Elle se retourna au bruit que fit Christian, et, en reconnaissant ce Christian tant attendu, elle poussa un cri, et s'évanouit.
Le jour venait ; il blanchissait les vitres de la maison ; une fenêtre percée dans un angle de la chambre donnait sur le jardin des demoiselles Réveillon ; on entendait les oiseaux chanter, dans ce jardin, de ce petit chant matinal qui ne ressemble en rien aux autres bruits de la journée.
Christian, en voyant tomber Ingénue, avait couru à elle, et, la soulevant dans ses bras, essayait de la rappeler à la vie. Tout à coup, un pas retentit dans la chambre voisine : c'était celui d'Auger.
Il avait vu s'éloigner le prince, et revenait au domicile conjugal.

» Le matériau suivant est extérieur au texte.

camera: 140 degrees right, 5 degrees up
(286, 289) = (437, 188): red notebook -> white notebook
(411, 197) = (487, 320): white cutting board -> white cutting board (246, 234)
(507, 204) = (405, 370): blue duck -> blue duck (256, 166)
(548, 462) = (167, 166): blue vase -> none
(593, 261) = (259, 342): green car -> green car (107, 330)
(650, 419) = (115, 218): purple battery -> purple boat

Ingénue évanouie, Christian penché sur elle, cet homme au seuil de la porte, les premiers rayons d'un jour blafard glissant sur cette scène, formaient un étrange tableau plein de mystérieuse terreur et de froide épouvante.
Christian reconnut l'homme abject, le mari infâme ; il ne savait rien encore ou presque rien, sinon qu'Ingénue était victime d'un si lâche calcul.
Il mit l'épée à la main.
Auger, qui avait déjà fait quelques pas dans la chambre, recula jusqu'à la porte en jetant autour de lui des regards effarés.
Il cherchait une arme.
A la vue de cet homme, Ingénue sortit de sa torpeur léthargique ; elle écarta ses longs cheveux retombés autour d'elle comme un voile de pudeur.

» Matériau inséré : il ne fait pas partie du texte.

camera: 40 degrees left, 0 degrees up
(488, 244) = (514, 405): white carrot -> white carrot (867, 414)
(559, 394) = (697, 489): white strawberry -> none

Elle regarda l'un après l'autre Christian et Auger.
Puis la raison lui revint, et, avec elle, la conscience de la terrible situation où elle se trouvait.
Elle fit signe à Christian, de sortir.
Le jeune homme hésitait ; Ingénue répéta le signe plus impérativement que la première fois.
Moitié désespéré, moitié attendri par son malheur et par le malheur de cette femme, Christian obéit comme un esclave.
Auger s'écarta devant l'épée nue, dont Christian, en passant, lui fouetta le visage.
Christian s'arrêta un instant sur le palier.
D'abord, dans la crainte d'une surprise, et aussi pour voir une dernière fois le visage de cette charmante femme à jamais perdue pour lui.
Elle, de son côté, le regardait aussi.
Le rayon de leurs yeux se croisa.
Il y avait dans les yeux d'Ingénue tant de candeur, tant de regret, tant d'amour, qu'il s'élança dans l'escalier, déchiré par mille impressions contradictoires.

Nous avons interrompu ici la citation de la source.